Another approach conceived by Ludovic Dumée, an expert in molecular separation and selective resource recovery, focuses on extracting carbon dioxide present at low concentration in air and sea water. While challenging, this approach could help reduce emissions and generate CO2 on demand.
Dumée’s team is working on reducing the energy footprint of technologies involved in extracting carbon from dilute streams and, in this case, engineering scalable nanostructured materials that are more selective and easier to regenerate.
Aligning with global players
One of RICH’s main goals is to promote knowledge exchange, technology transfer and awareness of carbon and hydrogen-related technologies globally, fostering collaboration with industry and contributing to a sustainable energy future.

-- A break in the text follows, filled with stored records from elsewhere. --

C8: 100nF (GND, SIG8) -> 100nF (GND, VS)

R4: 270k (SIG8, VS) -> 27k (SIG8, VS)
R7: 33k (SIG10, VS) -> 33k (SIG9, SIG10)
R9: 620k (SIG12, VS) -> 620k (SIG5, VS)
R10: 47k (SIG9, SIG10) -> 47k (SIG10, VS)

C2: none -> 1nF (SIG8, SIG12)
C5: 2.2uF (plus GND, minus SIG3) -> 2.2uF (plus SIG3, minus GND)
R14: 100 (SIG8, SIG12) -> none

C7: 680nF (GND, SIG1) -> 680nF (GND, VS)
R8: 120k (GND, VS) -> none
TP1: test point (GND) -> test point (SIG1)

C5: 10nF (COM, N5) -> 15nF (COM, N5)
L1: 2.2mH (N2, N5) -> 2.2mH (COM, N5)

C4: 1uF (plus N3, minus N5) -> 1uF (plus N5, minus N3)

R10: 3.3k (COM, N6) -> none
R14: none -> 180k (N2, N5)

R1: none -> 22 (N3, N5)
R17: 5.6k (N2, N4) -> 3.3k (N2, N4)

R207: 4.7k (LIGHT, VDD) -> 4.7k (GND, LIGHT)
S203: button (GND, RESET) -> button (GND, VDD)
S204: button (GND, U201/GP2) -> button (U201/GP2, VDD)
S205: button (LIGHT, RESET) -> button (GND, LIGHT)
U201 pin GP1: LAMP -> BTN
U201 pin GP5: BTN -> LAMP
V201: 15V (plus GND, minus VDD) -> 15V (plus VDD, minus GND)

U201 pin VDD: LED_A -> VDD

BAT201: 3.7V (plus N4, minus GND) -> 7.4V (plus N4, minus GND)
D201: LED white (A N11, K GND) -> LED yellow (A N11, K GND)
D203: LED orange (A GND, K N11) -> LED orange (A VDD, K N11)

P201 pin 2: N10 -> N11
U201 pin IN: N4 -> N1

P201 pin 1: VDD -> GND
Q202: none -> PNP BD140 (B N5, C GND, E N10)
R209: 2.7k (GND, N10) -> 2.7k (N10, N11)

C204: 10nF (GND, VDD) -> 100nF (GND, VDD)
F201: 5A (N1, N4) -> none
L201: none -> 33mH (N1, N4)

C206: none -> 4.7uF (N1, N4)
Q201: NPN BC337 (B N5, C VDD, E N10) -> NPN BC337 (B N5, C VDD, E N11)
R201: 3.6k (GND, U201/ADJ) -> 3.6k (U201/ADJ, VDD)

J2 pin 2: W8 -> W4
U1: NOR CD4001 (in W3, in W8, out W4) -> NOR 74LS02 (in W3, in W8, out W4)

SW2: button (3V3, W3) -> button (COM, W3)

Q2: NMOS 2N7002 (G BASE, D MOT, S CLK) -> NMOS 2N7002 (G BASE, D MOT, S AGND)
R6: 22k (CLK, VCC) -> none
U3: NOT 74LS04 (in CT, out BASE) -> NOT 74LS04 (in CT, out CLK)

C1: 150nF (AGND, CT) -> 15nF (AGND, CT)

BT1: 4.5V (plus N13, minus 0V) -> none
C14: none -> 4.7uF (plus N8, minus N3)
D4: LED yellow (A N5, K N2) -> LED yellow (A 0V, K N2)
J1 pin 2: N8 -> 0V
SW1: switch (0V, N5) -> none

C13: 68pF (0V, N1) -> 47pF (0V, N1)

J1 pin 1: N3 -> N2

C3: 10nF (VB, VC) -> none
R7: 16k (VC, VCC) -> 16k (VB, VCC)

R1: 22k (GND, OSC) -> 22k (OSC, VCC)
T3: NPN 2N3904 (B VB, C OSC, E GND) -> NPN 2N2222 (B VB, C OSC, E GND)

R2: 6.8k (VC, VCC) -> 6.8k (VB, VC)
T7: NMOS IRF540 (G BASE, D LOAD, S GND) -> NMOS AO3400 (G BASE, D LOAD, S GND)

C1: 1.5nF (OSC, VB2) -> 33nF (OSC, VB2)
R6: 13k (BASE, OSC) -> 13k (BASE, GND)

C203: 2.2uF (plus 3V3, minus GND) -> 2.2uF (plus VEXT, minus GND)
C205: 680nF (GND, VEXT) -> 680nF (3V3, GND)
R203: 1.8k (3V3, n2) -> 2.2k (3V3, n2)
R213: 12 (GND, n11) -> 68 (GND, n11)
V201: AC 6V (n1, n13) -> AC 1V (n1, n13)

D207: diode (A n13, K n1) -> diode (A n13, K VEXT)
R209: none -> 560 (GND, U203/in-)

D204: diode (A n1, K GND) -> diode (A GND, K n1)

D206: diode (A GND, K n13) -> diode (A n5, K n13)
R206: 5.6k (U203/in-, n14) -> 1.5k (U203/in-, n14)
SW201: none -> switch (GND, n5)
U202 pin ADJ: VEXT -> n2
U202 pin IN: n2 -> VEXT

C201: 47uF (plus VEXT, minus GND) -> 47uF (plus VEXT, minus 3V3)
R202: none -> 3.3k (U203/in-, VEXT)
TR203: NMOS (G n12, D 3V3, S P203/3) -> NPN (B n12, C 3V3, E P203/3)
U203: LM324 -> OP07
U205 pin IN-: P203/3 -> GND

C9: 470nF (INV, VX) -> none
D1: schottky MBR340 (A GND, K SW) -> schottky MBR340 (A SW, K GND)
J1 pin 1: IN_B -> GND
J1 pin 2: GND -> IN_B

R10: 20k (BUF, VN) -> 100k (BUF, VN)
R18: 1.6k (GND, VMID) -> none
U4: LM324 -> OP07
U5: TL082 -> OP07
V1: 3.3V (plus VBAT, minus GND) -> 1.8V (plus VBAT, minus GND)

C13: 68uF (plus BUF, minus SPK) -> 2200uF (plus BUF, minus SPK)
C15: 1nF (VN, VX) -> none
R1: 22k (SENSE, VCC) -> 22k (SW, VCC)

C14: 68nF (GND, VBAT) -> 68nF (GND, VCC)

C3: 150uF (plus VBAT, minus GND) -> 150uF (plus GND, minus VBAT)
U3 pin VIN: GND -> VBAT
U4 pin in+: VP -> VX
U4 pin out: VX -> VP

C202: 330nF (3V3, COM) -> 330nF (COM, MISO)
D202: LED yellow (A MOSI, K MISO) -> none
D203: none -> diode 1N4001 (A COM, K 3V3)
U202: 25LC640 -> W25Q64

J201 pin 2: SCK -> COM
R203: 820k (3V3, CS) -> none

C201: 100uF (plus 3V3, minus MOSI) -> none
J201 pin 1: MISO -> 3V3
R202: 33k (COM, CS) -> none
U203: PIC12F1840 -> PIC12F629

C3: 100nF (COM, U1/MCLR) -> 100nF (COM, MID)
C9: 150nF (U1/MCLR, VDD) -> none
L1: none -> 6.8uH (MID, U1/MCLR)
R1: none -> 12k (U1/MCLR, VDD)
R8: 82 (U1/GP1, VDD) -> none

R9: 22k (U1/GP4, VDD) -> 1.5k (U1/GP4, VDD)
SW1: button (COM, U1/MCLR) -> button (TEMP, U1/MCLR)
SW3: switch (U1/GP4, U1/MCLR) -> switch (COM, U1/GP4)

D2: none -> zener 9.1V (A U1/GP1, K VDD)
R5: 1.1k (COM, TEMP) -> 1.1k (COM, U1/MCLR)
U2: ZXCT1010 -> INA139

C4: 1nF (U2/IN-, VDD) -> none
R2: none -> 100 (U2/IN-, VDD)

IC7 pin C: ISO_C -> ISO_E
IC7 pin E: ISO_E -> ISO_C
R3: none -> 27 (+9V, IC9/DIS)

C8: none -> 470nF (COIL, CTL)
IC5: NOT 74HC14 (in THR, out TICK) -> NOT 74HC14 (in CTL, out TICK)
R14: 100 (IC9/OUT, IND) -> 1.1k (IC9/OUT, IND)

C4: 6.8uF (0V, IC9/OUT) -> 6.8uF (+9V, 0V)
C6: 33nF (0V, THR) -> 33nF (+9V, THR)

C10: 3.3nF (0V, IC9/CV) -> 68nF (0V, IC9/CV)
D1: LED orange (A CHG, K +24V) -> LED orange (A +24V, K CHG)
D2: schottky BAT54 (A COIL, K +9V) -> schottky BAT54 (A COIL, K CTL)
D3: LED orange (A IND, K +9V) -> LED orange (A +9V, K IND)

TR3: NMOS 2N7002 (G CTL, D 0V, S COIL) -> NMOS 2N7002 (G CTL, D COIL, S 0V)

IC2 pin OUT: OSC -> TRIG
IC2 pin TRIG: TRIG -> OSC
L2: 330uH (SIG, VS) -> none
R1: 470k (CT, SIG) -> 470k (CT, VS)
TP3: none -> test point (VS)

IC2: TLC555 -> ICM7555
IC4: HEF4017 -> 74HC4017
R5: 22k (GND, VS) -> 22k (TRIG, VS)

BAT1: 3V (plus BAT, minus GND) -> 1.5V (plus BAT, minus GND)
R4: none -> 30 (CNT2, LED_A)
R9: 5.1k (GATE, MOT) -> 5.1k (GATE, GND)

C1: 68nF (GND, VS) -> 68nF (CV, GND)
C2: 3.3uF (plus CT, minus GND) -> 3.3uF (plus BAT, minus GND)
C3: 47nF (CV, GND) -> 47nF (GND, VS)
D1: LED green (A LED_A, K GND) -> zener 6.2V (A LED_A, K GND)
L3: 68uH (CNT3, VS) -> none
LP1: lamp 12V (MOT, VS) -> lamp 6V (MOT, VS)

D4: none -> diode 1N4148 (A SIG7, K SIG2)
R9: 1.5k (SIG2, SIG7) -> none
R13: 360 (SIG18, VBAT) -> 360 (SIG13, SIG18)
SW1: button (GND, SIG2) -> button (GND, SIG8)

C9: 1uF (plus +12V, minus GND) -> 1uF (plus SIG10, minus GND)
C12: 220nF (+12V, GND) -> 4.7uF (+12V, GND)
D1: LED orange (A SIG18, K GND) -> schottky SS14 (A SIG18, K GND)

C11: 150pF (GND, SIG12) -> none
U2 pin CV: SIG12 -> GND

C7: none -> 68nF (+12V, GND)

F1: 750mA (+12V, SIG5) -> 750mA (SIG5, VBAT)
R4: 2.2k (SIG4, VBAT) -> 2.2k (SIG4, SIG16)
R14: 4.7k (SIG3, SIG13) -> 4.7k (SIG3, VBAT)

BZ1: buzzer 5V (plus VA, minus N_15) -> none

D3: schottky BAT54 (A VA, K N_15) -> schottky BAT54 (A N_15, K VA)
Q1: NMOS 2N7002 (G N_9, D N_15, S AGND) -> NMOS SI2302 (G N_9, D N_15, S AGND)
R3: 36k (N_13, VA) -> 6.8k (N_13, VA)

To enhance the center’s visibility, members organize events and participate in international conferences, such as the 15th International Conference on Greenhouse Gas Control Technologies, the 13th Asia-Pacific Conference on Combustion, and the 16th International Conference on Properties and Phase Equilibria for Process and Product Design.
“Faculty members at RICH are actively looking for collaborations from academia and industry, as this is part of our DNA, and the only way to be at the forefront in our areas of expertise,” Vega says.
Since the inception of the center, members have established academic connections around the world, with whom they exchange students and visitors, co-advise graduate students, and publish. They also closely collaborate with national and international companies, agencies and the government.
Emirates Steel Arkan and the cement company Al Jazeera Factory is working with RICH on a project that involves reacting carbon dioxide with waste from the steel factory to produce lightweight, precast, foam concrete building materials suitable for manufacturing block-like masonry units.
Another strategic collaboration with the energy group Advanced Turbine Development/Creative Power Solutions focuses on hydrogen based sustainable fuels for combustion. The partnership, managed by Dimitrios Kyritsis who oversees research on hydrogen transportation and utilization, has led to the creation of a high-pressure combustion research facility.
Provided by ATD/CPS and Atlas Electronik, the facility will make it possible to test flexible fuels derived from hydrogen, natural gas and ammonia-based hydrogen blends, and synthetic fuels developed in-house under industrial conditions.
“Our mission is to advance clean technologies as much as we can, and we are eager to put our efforts in this direction with as many partners as possible,” Vega says.